Poster presentation abstracts 2016
Browse: About the 2016 Poster Presentation Competition, Posters by HPCC Systems interns, Posters by students working with our Academic Partners, Full list of entrants
Deep Kernel: Learning kernel function from data using deep neural networks on HPCC Systems
Linh Le and Ying Xie - Kennesaw State University
1st Place Winning Entry
Kernel methods are a family of machine learning algorithms specialized in pattern analysis that use a kernel function to implicitly map the data into a high dimensional feature space where further learning or analytics is conducted. Although kernel methods are among the most elegant part of machine learning, it remains challenging for users to define or select a proper kernel function with optimized parameter settings for their data.
Deep Learning is a different branch of machine learning that makes use of deep neural networks to model high level representations of the data. We propose a novel method called Deep Kernel that can automatically learn a kernel function from data using deep learning method. Specifically, a deep neural network can be automatically created for the given data, and an optimized kernel function can be learned from the data by using the deep neural network. Accordingly, the burden of the users to define, select, and/or configure a proper kernel function when applying kernel methods is relived.
We implement the proposed Deep Kernel using ECL on HPCC Systems® to efficiently process training data with large number of pairs. With our implementation, the users of HPCC Systems® just need to provide the training data, the non-optimized kernel function will be automatically generated. Experimental results show that the proposed deep kernel method outperforms the optimized Gaussian Kernels.
Empowering the ECL-ML Library
Vivek Nair - North Carolina State University
2nd Place Winning Entry
ECL machine learning library hosts multiple parallel machine learning (ML) algorithms. However, it is not widely used by the community since there is the need to learn the ECL language as well as inherent assumptions of the algorithms. The objective of this work is to 'empower' the ML library to be more useable. Two parallel approaches are adopted solve the usability issues of the library: (i) to build a testing suite, which would compare the performance score (e.g. accuracy) with other implementations such as scikit-learn and (ii) to leverage the DSP (a web application) to use the ML algorithms. The approach was demonstrated to the members of the analytics team during a ‘show and tell’. Their feedback includes low learning curve (user doesn’t require to know ECL), time saved by not downloading data hence avoiding compliance issues. This tool enable efficient machine learning development in practice. We plan to extend this plugin suite to support more state-of-the-art algorithms, include support for hyper-parameter optimization (e.g.
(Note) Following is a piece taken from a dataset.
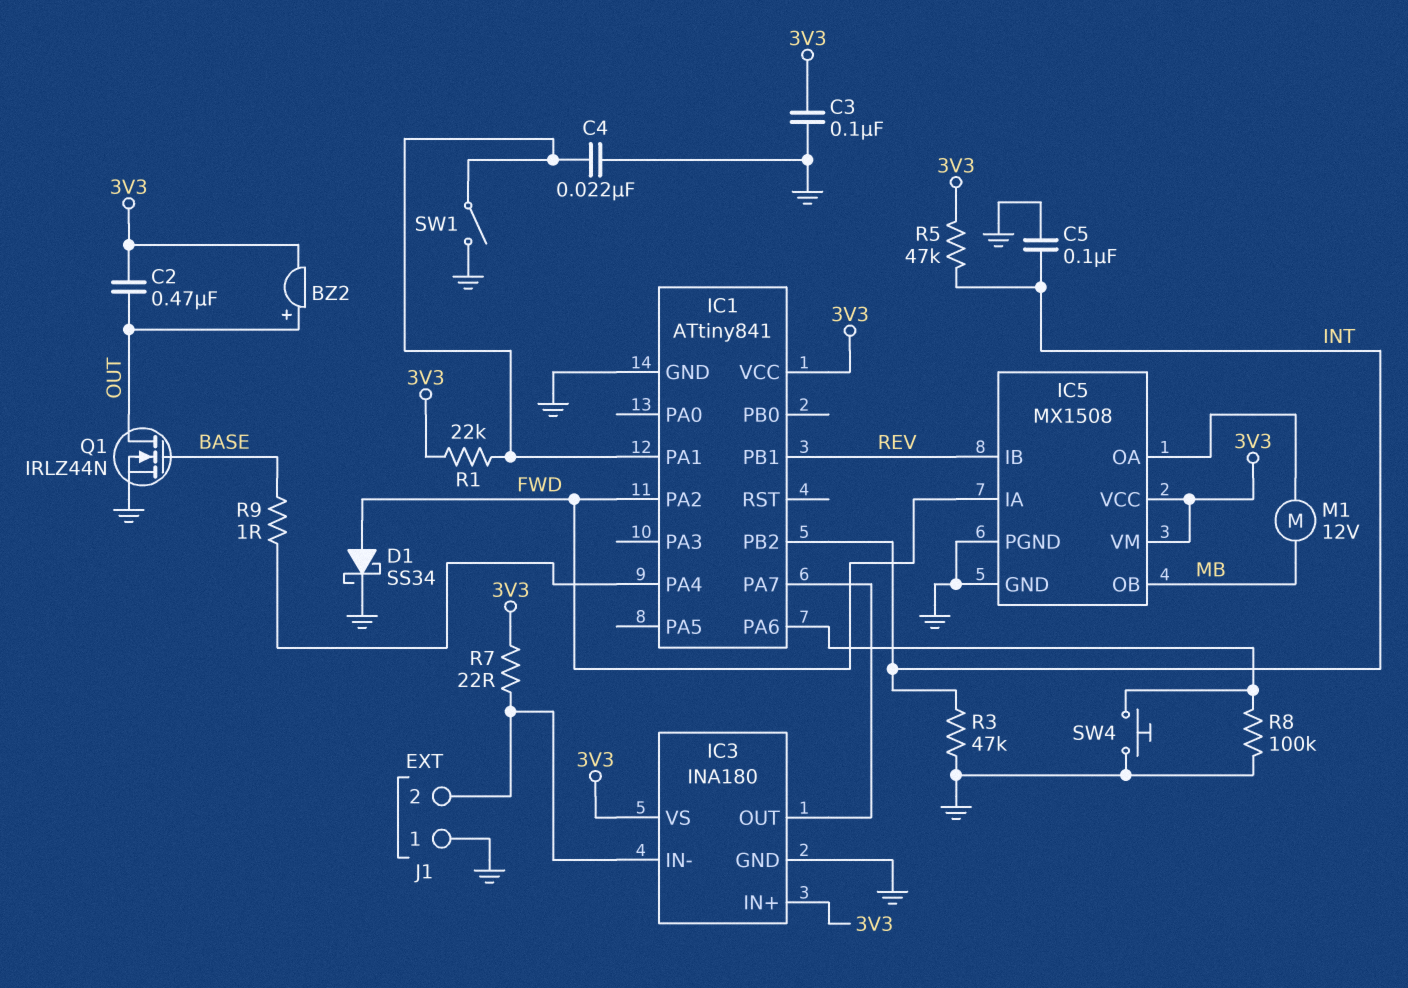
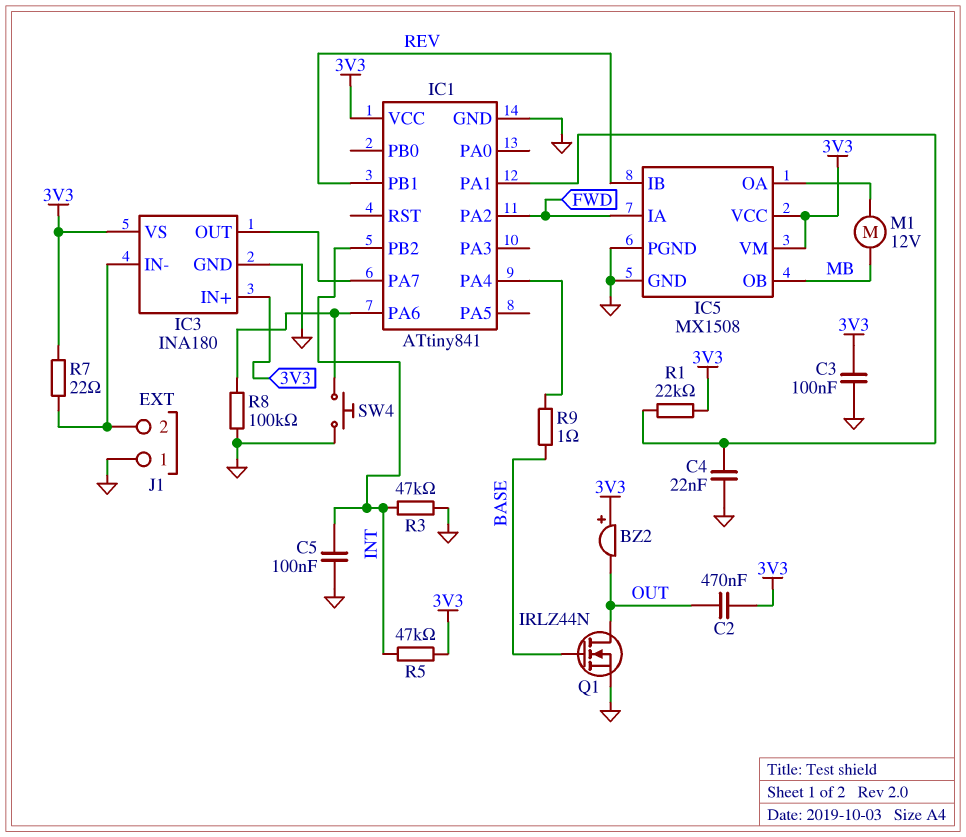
BZ2: buzzer (plus OUT, minus 3V3) -> buzzer (plus 3V3, minus OUT)
D1: schottky SS34 (A FWD, K GND) -> none
SW1: switch (GND, IC1/PA1) -> none

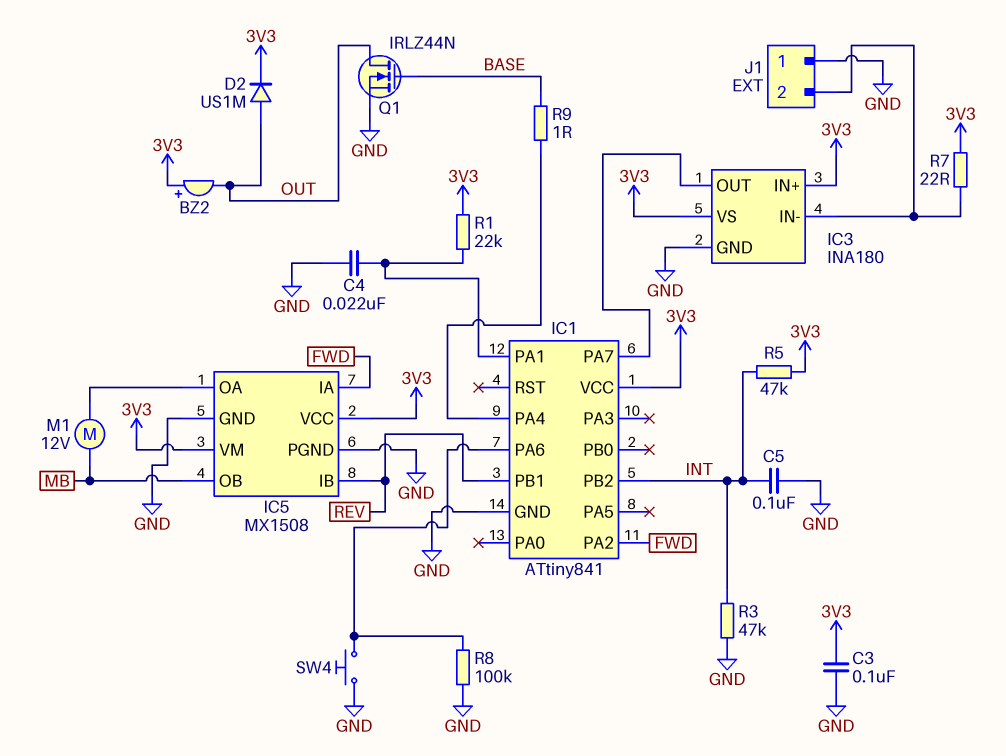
C2: 470nF (3V3, OUT) -> none
D2: none -> diode US1M (A OUT, K 3V3)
Grid Search).
Understanding high dimensional networks for continuous variables - The CSCS Algorithm
Syed Rahman - University of Florida
3rd Place Winning Entry
The availability of high dimensional data (or “big data”) has touched almost every field of science and industry. Such data, where the number of variables (features) is often much higher than the number of samples, is now more pervasive than it has ever been. Discovering meaningful relationships between the variables in such data is one of the major challenges with which modern day data scientists have to contend. The covariance matrix of the variables is the most fundamental quantity that can help us understand the complex multivariate relationships in the data. In addition to estimating the inverse covariance matrix, CSCS can be used to detect the edges in a directed acyclic graph, as opposed to the edges an undirected graph, for which CONCORD (presented at the 2015 summit) was used. Similar to the CONCORD algorithm, the CSCS algorithm works by minimizing a convex objective function through a cyclic coordinate minimization approach. In addition, it is theoretically guaranteed to converge to a global minimum of the objective function. One of the main advantage of CSCS is that each row can be calculated independently of the other rows, and thus we are able to harness the power of distributed computing.
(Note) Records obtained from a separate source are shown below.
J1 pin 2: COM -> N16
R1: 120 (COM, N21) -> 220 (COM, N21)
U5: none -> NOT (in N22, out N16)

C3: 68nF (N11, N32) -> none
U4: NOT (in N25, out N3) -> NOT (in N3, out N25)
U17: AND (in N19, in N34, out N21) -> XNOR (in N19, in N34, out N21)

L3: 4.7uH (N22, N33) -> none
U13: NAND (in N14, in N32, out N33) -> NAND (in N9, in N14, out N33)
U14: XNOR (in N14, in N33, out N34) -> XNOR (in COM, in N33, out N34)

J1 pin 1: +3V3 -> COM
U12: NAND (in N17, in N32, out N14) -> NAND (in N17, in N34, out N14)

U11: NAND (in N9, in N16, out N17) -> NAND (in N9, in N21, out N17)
Covariance estimation for high-dimensional datasets is a fundamental problem in modern day statistics with numerous applications. In these high dimensional datasets, the number of variables p is typically larger than the sample size n. A popular way of tackling this challenge is to induce sparsity in the covariance matrix, its inverse or a relevant transformation. In particular, methods inducing sparsity in the Cholesky parameter of the inverse covariance matrix can be useful as they are guaranteed to give a positive definite estimate of the covariance matrix. Also, the estimated sparsity pattern corresponds to a Directed Acyclic Graph (DAG) model for Gaussian data. In recent years, two useful penalized likelihood methods for sparse estimation of this Cholesky parameter (with no restrictions on the sparsity pattern) have been developed. However, these methods either consider a non-convex optimization problem which leads to convergence issues when p > n, or achieve a convex formulation by placing a strict constraint on the conditional variance parameters. In this paper, we propose a new penalized likelihood method for sparse estimation of the inverse covariance Cholesky parameter that aims to overcome some of the shortcomings of current methods, but retains their respective strengths. We obtain a jointly convex formulation for our objective function, which leads to convergence guarantees, even when p > n. The approach always leads to a positive definite and symmetric estimator of the covariance matrix. We establish high-dimensional estimation and sparsity selection consistency, and also demonstrate finite sample performance on simulated/real data.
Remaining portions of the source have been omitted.